Signor Ferrero, contemplating the unmarried women of England, those amazing creatures who “devote themselves to sterility, not from religious motives, but from sheer calculation” (which is also a Latin point of view), has recorded his conviction that they will make themselves felt as a force, and has expressed his genuine dismay as to the possible results of their activity. He has even confessed to some whimsical misgivings lest Italian and Sicilian women should acquire this Saxon taste for spinsterhood. Yet England is emphatically a man’s country—which France has never been—and its attitude toward marriage is a robustly masculine attitude, as unacceptable to the French as to the American woman. There is no attempt anywhere to gloss over this rude fact. The Englishman believes with Mr. Kipling:

“He travels the fastest who travels alone.”
He echoes the verdict of Mr. Robert Louis Stevenson, “Marriage narrows and damps the spirits of generous men.” “The position of a single man,” says a stout-hearted writer in the “Contemporary Review,” “is in itself envied and applauded; that of a single woman certainly is not. To every woman marriage is still accounted a promotion. There may be counterbalancing circumstances, but to be married is, in itself, an object of desire and a subject for congratulation.”

In the good old days when English spinsters softened the reproach of spinsterhood by borrowing the prefix “Mrs.,” as did those excellent ladies, Mrs. Hannah More and Mrs. Elizabeth Carter, the position of a single man was neither envied nor applauded. He was held to be (if of decent life,—much allowance was made for rakes) only a little less contemptible than a single woman. “The pain and the opprobrium o’ defunckin an auld bachelor,” writes the Ettrick Shepherd, expressing after his hardy fashion the sentiment of his time. Dr. Johnson firmly maintained that marriage was more necessary for a man than for a woman, because a woman could make herself comfortable and a man could not. The responsibility for the more modern and more supercilious masculine attitude must be placed where it belongs,—on the shoulders of the Englishwoman, who has accepted the creed that for her marriage is a promotion, and that “counterbalancing circumstances” should not be held to weigh too heavily in the scale. As Dean Hole’s friend said to him, when congratulated on her daughter’s engagement: “To be sure, Jenny hates the man, but then there’s always something.”

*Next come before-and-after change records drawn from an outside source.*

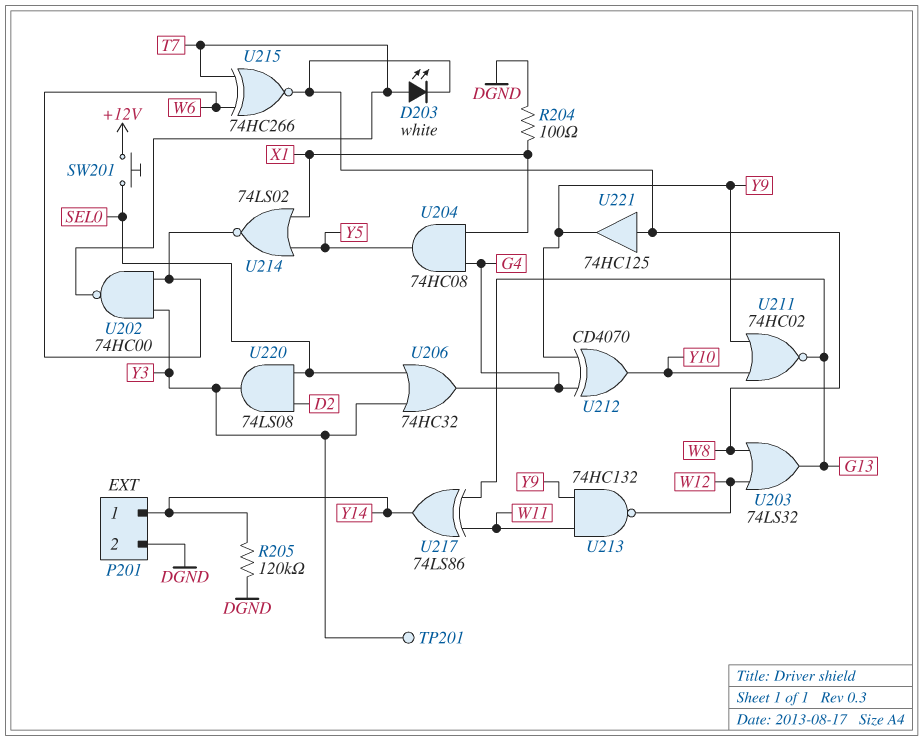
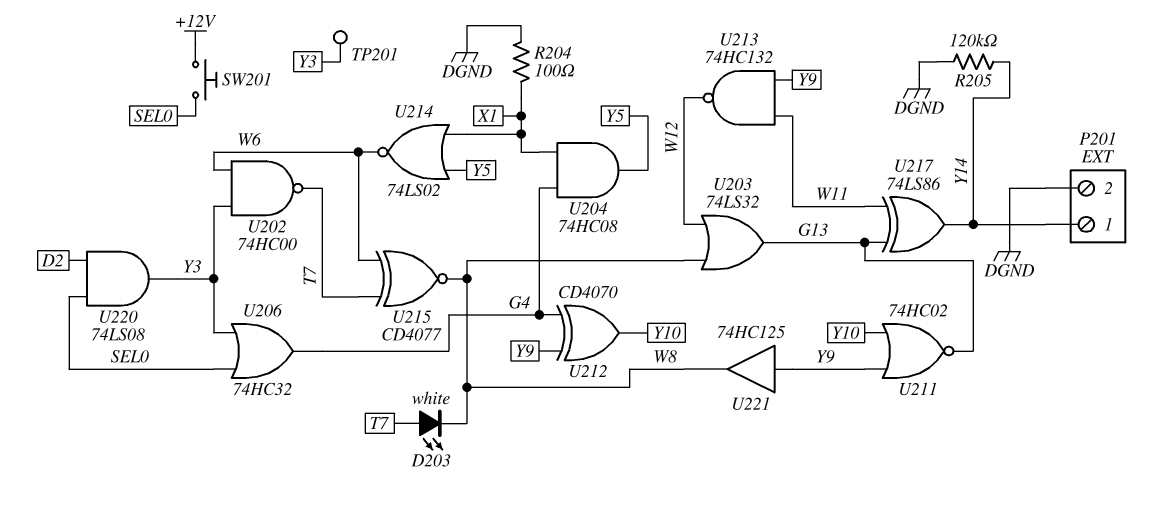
U215: XNOR 74HC266 (in T7, in W6, out W8) -> XNOR CD4077 (in T7, in W6, out W8)
U221: buffer 74HC125 (in W8, out Y9) -> buffer 74HC125 (in Y9, out W8)

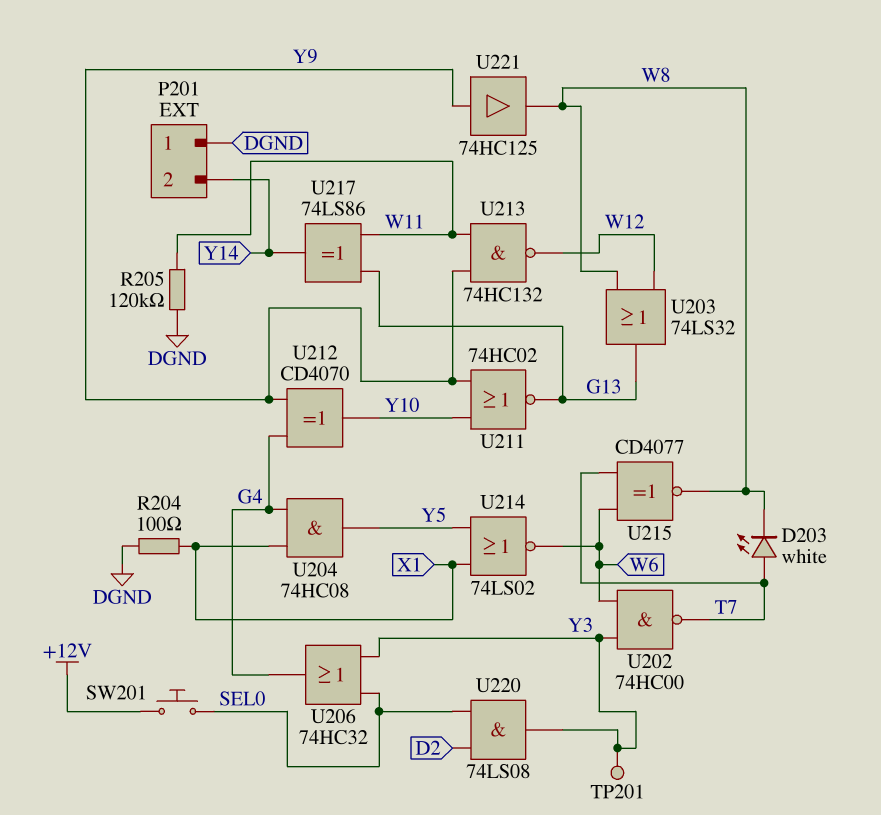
P201 pin 1: Y14 -> DGND
P201 pin 2: DGND -> Y14
R205: 120k (DGND, Y14) -> 120k (DGND, W11)

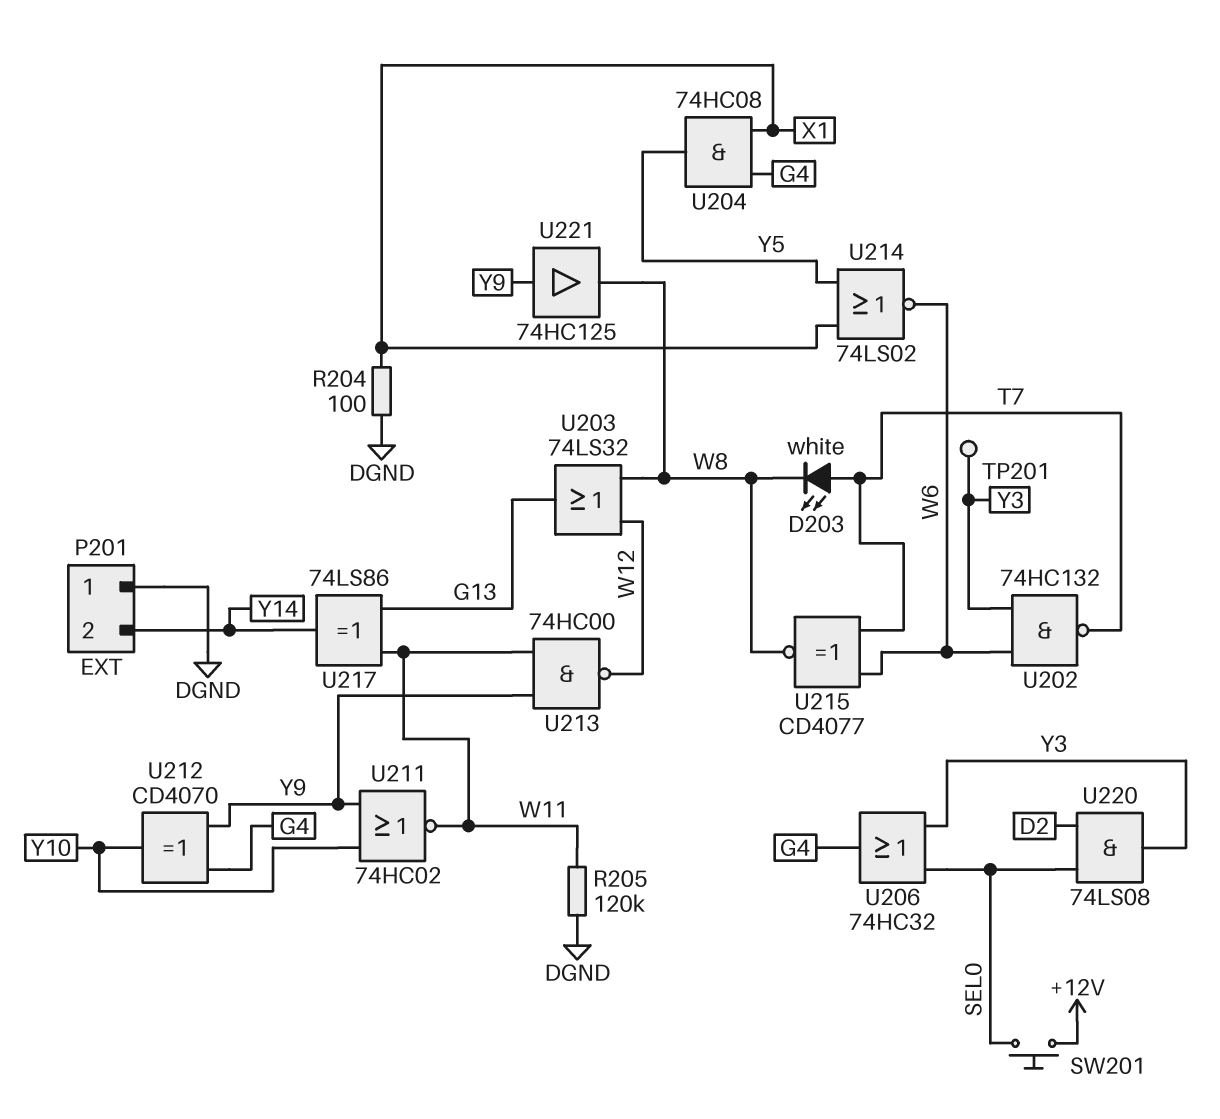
U202: NAND 74HC00 (in W6, in Y3, out T7) -> NAND 74HC132 (in W6, in Y3, out T7)
U211: NOR 74HC02 (in Y9, in Y10, out G13) -> NOR 74HC02 (in Y9, in Y10, out W11)
U213: NAND 74HC132 (in W11, in Y9, out W12) -> NAND 74HC00 (in W11, in Y9, out W12)

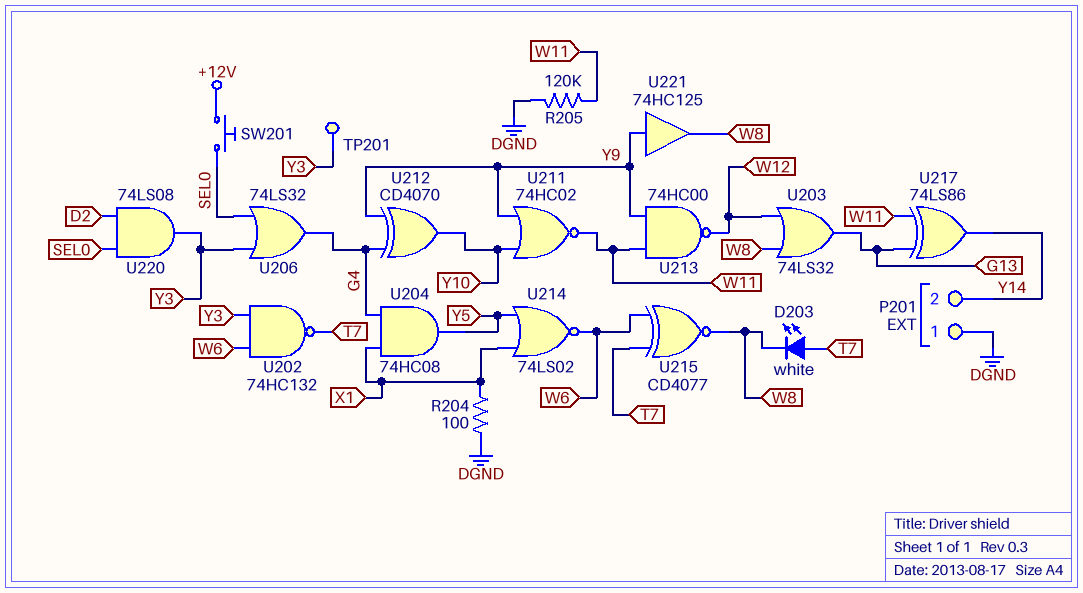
U206: OR 74HC32 (in SEL0, in Y3, out G4) -> OR 74LS32 (in SEL0, in Y3, out G4)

Miss Austen was the most veracious of chroniclers, one who with careful self-control refused to wander beyond the area of her own observation; but there is nothing in American fiction, and very little, I fancy, in the fiction of any land, which is comparable to the marriage of Charlotte Lucas and Mr. Collins. Many novelists have made easy copy of husband-hunting. It is a favorite theme with Trollope, who treats it with ruthless cynicism, and it is a not uncommon element in modern story-telling. But Charlotte Lucas staggers us. Miss Austen calls her “sensible and intelligent.” She is also well-bred, clear-headed, and kind. She is Elizabeth Bennet’s chosen friend. And she marries Mr. Collins! Marries him with alacrity, and with permanent satisfaction. If there be any one episode in life and letters which is calculated to reconcile us to the rapid increase of spinsterhood in England and America, it is the amazing fact that Jane Austen not only married Charlotte Lucas to Mr. Collins, but plainly considered it a not unnatural thing for her to do.

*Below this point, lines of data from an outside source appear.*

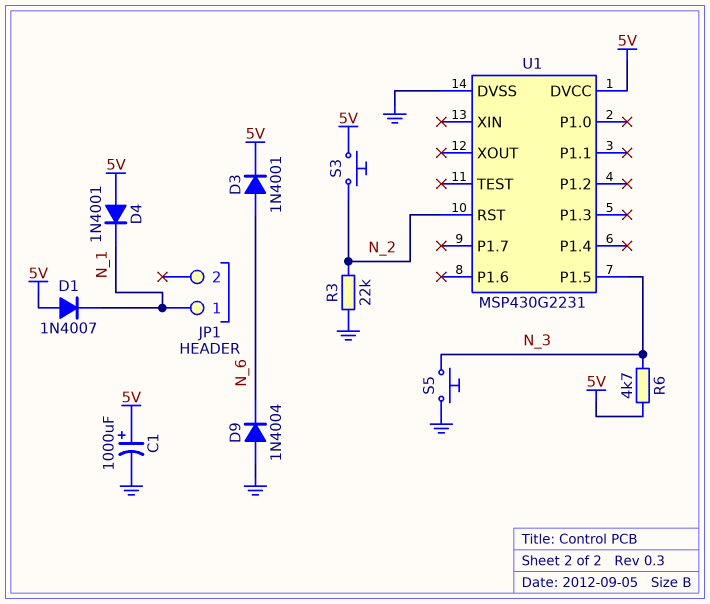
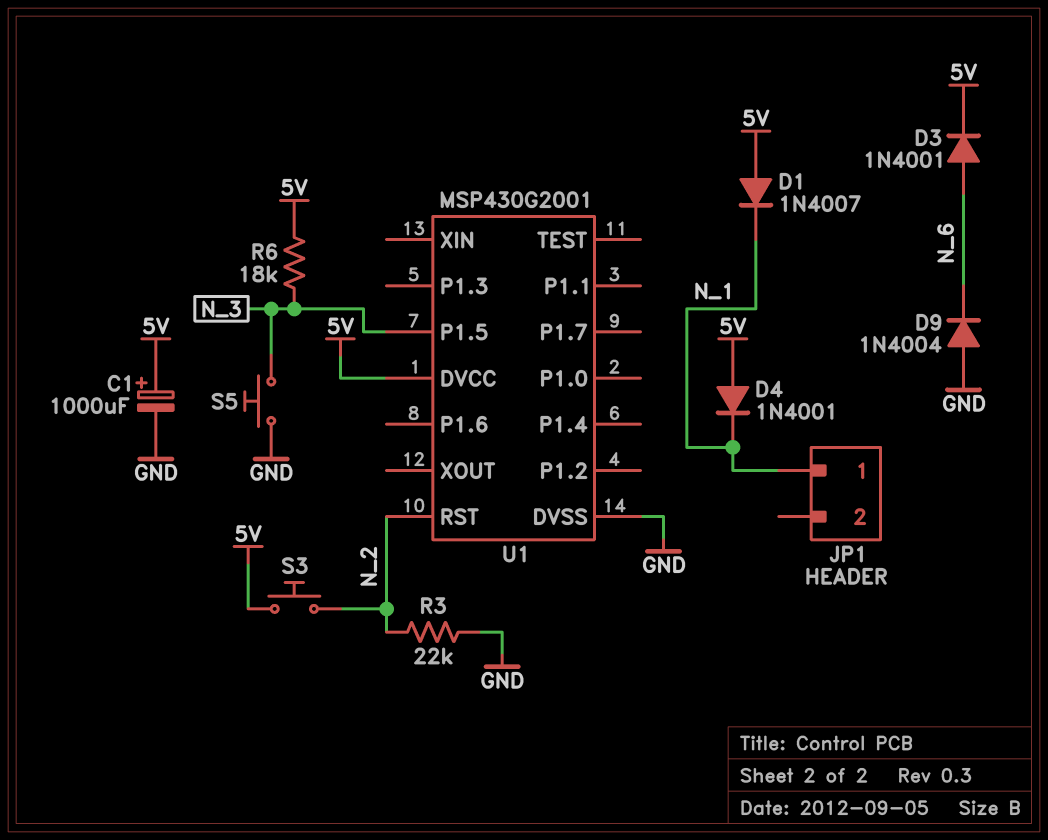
R6: 4.7k (5V, N_3) -> 18k (5V, N_3)
U1: MSP430G2231 -> MSP430G2001

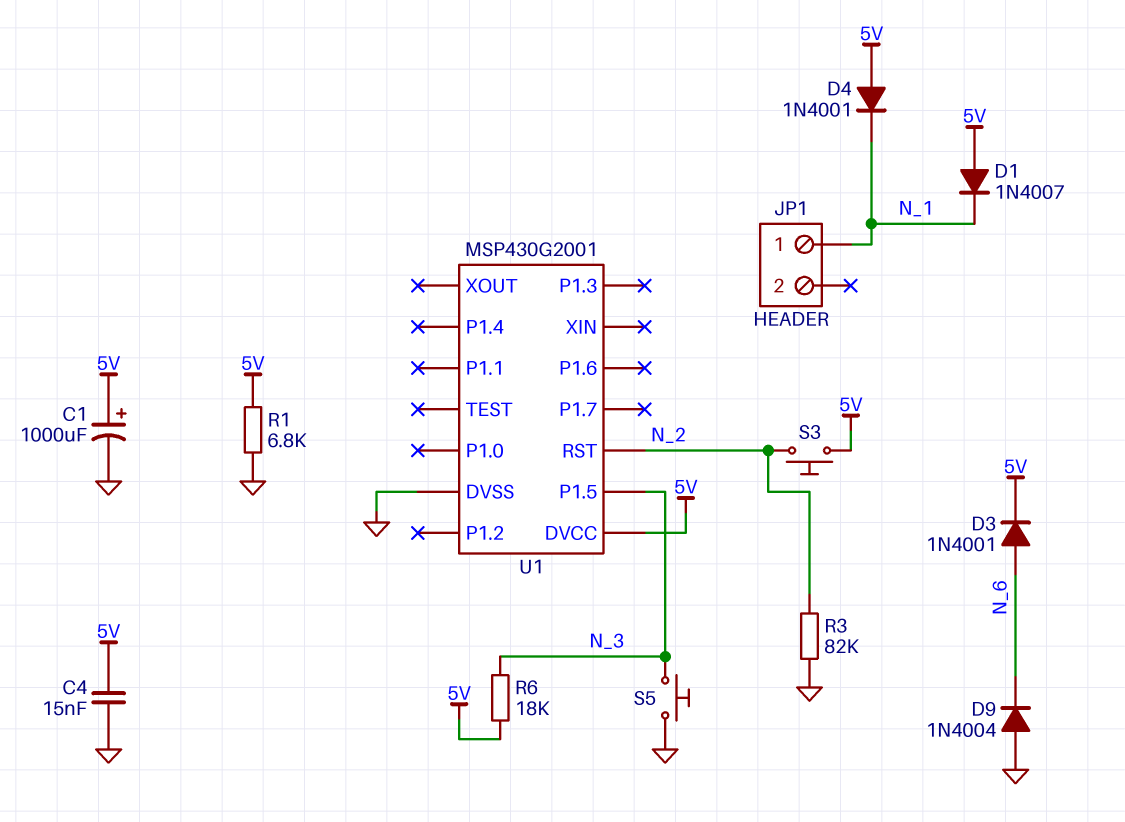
C4: none -> 15nF (5V, GND)
R1: none -> 6.8k (5V, GND)
R3: 22k (GND, N_2) -> 82k (GND, N_2)

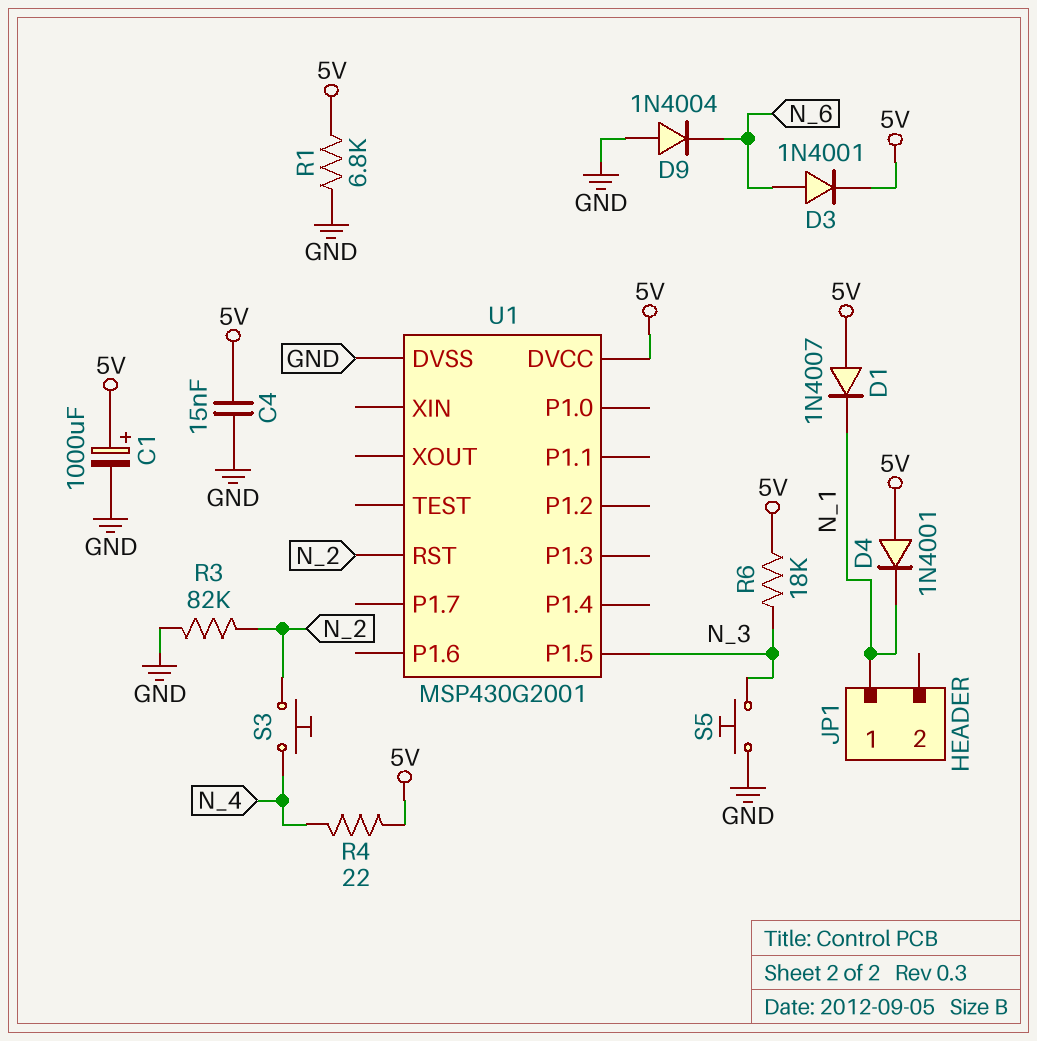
R4: none -> 22 (5V, N_4)
S3: button (5V, N_2) -> button (N_2, N_4)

Ten years ago, when a rage for compiling useless statistics swept over Europe and the United States, it occurred to some active minds that children should be made to bear their part in the guidance of the human race. Accordingly a series of questions—some sensible and some foolish—were put to English, German, and American school children, and their enlightening answers were given to the world. One of these questions read: “Would you rather be a man or a woman, and why?” Naturally this query was of concern only to little girls. No sane educator would ask it of a boy. Even Jules Lemaître at twelve must have shared the convictions of his fellows. German pedagogues, be it noted, struck the question off the list. They said that to ask a child, “Would you rather be something you must be, or something you cannot possibly be?” was both foolish and useless. Interrogations concerning choice were of value only when the will was a determining factor.

In this country no such logical inference chilled the examiner’s zeal. The question was asked and was answered, and we discovered as a result that a great many little American girls (a minority, to be sure, but a respectable minority,) were well content with their sex; not because it had its duties and dignities, its pleasures and exemptions; but because they plainly considered that they were superior to little American boys, and were destined, when grown up, to be superior to American men. One small New England maiden wrote that she would rather be a woman because “Women are always better than men in morals.” Another, because “Women are more use in the world.” A third, because “Women learn things quicker than men, and have more intelligence.” And so on through varying degrees of self-sufficiency. “Lord, gie us a gude conceit o’ ourselves!” prayed the Scotchman, who knew the value of assurance.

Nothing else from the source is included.